Manual management (if needed):

calculator = ThreadedFileHashCalculator()
try:
    futures = [calculator.threadedGet(file) for file in file_list]
    results = [future.result() for future in futures]
finally:
    calculator.threadPool.shutdown(wait=False)

Example

Processing multiple files concurrently:

with ThreadedFileHashCalculator(
    threadNum=8,  # Use 8 worker threads
    algorithm="blake2b",
    useCache=True
) as calculator:
    # Submit all files for processing
    futures = [calculator.threadedGet(file) for file in file_list]

    # Collect results as they complete
    for future in futures:
        result = future.result()
        print(f"{result.path}: {result.hash}")

Processing with error handling:

with ThreadedFileHashCalculator() as calculator:
    futures = []
    for file in file_list:
        futures.append(calculator.threadedGet(file))

    for future in futures:
        try:
            result = future.result()
            print(f"Success: {result.path} -> {result.hash}")
        except Exception as e:
            print(f"Error processing file: {e}")
Performance Notes:
  • Optimal thread count depends on system characteristics and file sizes

  • For CPU-bound workloads (fast storage), fewer threads may be better

  • For I/O-bound workloads (network storage), more threads can help

  • Very small files may not benefit from threading due to overhead

  • Use context manager (with statement) for automatic resource cleanup

Resource Management:

The context manager automatically shuts down the thread pool with wait=False when exiting the ‘with’ block. This means: - No new tasks will be accepted after exit - Currently running tasks may continue briefly - The program continues immediately without waiting

If you need to ensure all tasks complete, collect all Future results within the ‘with’ block or manually call shutdown(wait=True).

threadNum: int = 4
threadPool: ThreadPoolExecutorWithProgress
threadedGet(file: File, algorithm: str | None = None) FutureWithProgress[FileHashResult]

Get the hash of a file using background thread processing.

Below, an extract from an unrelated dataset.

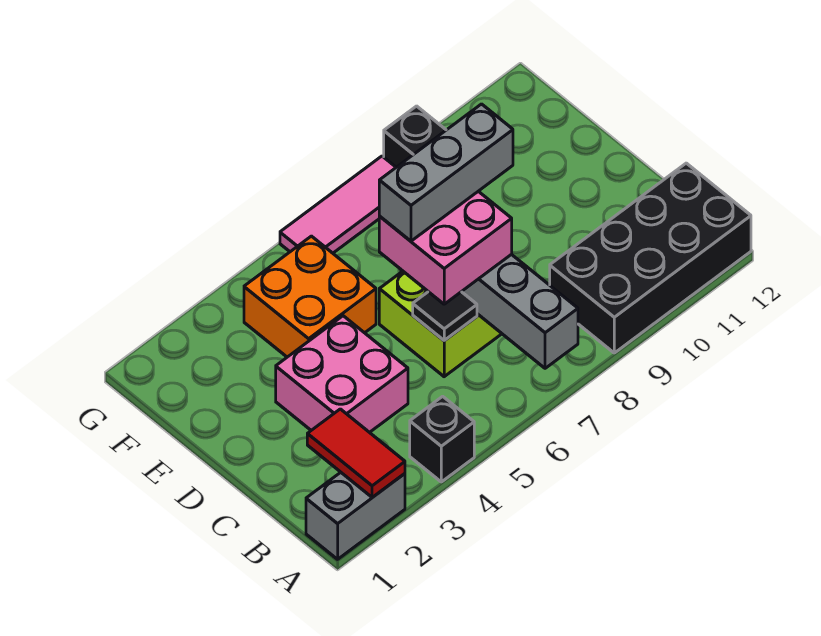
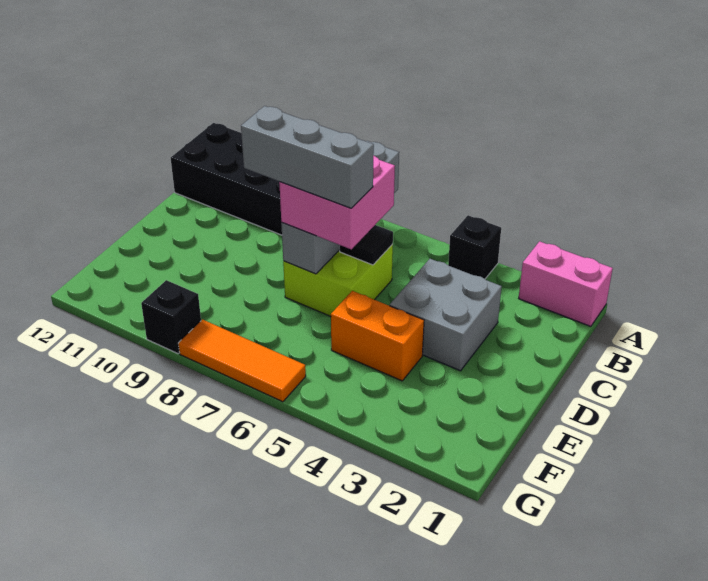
grey brick A1:A2 level 1 -> pink brick A1:A2 level 1
red tile A2:B2 level 2 -> none
pink brick C3:D4 level 1 -> grey brick C3:D4 level 1
orange brick E4:F5 level 1 -> orange brick E4:E5 level 1
pink tile G6:G8 level 1 -> orange tile G6:G8 level 1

This method provides asynchronous hash calculation by checking the cache first and only submitting uncached work to the thread pool. Cache hits are resolved immediately with a completed Future to maintain consistent return types while avoiding unnecessary thread overhead.

Parameters:

file (File) – The file to hash.

Returns:

A Future object that will contain the hash result.
  • For cache hits: A completed Future with the cached result

  • For cache misses: A Future representing the ongoing calculation

Return type:

Future[FileHashResult]

Usage:

The returned Future can be used with standard concurrent.futures patterns:

# Get Future immediately
future = calculator.threadedGet(file)

# Block until result is available
result = future.result()

# Check if calculation is complete
if future.done():
    result = future.result()

# Add callback for when complete
future.add_done_callback(lambda f: print(f.result().hash))

Note

Cache validation follows the same rules as the synchronous get() method, but the actual calculation (if needed) happens in a background thread.

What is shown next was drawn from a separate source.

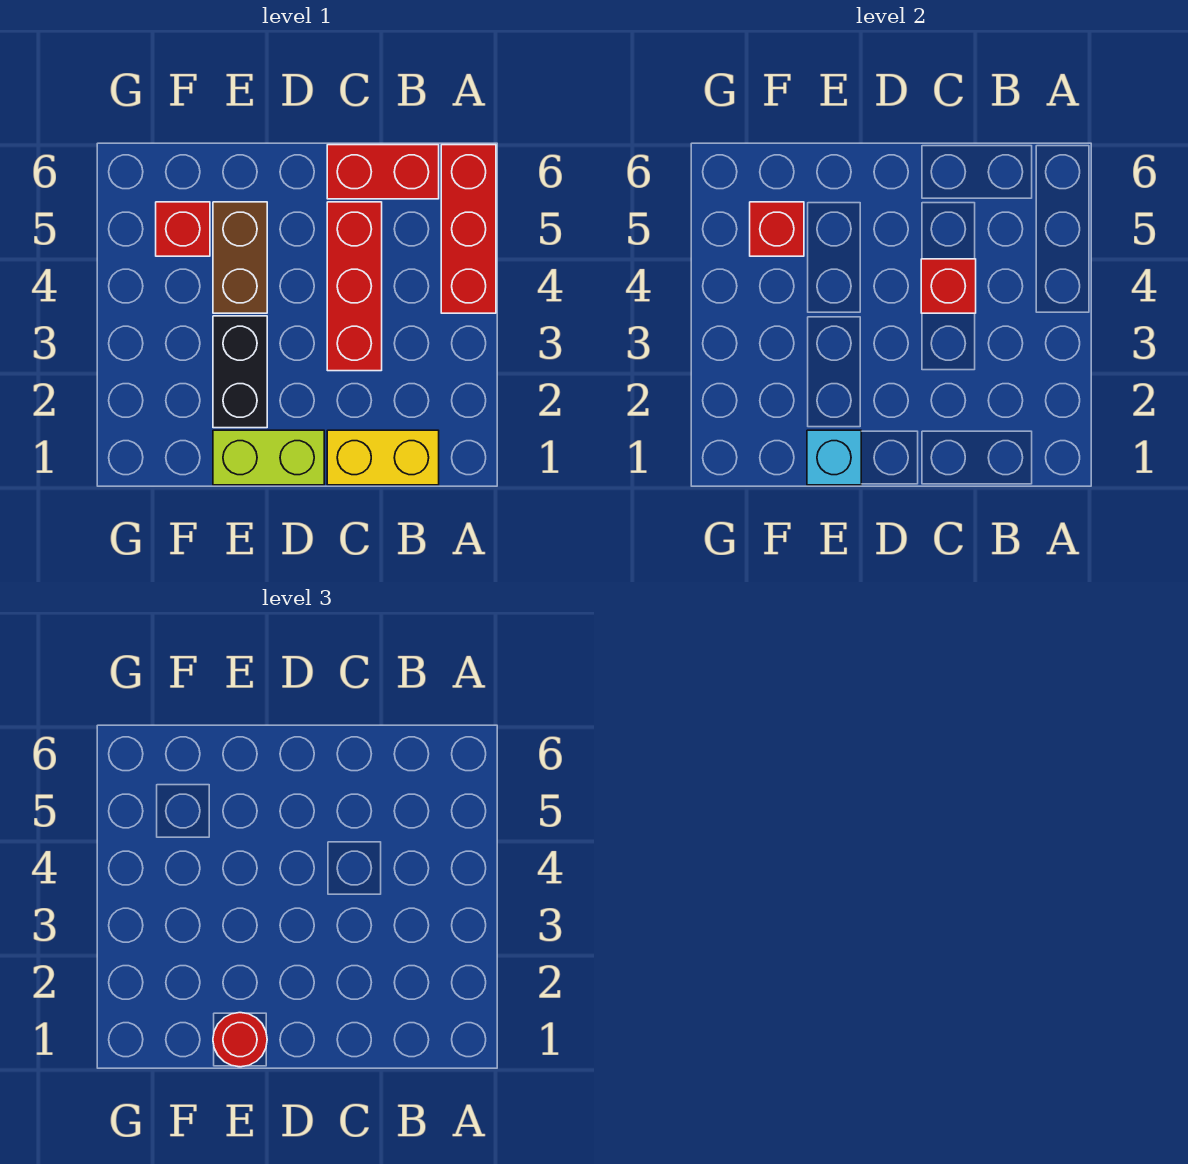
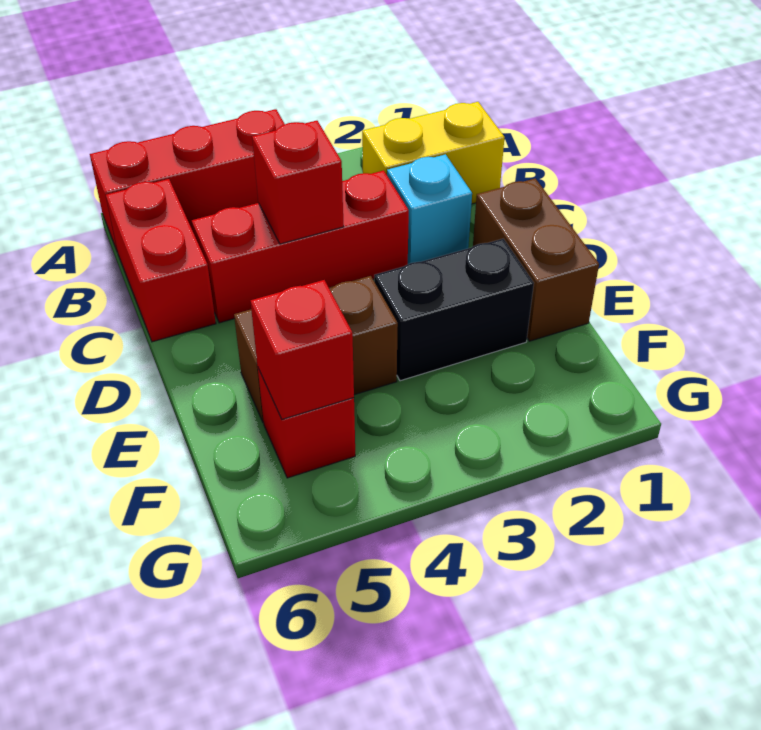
yellow brick B1:C1 level 1 -> yellow brick B1:B2 level 1
lime brick D1:E1 level 1 -> brown brick D1:E1 level 1
cyan brick E1 level 2 -> cyan brick C2 level 1
red round brick E1 level 3 -> none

threadedMultipleGet(file: File, algorithms: str | Iterable[str]) FutureWithProgress[dict[str, FileHashResult]]

Get multiple hash results for a file using background thread processing.

Provides asynchronous calculation of multiple hash algorithms by checking the cache first and only submitting uncached work to the thread pool.

Parameters:
  • file (File) – The file to hash.

  • algorithms (Union[str, Iterable[str]]) – Algorithm(s) to compute hashes for.

Returns:

A Future containing the mapping of

algorithm names to hash results. - For complete cache hits: A completed Future with cached results - For cache misses: A Future representing the ongoing calculation

Return type:

Future[Dict[str, FileHashResult]]

Note

Cache validation follows the same rules as the synchronous multipleGet() method, but the actual calculation (if needed) happens in a background thread.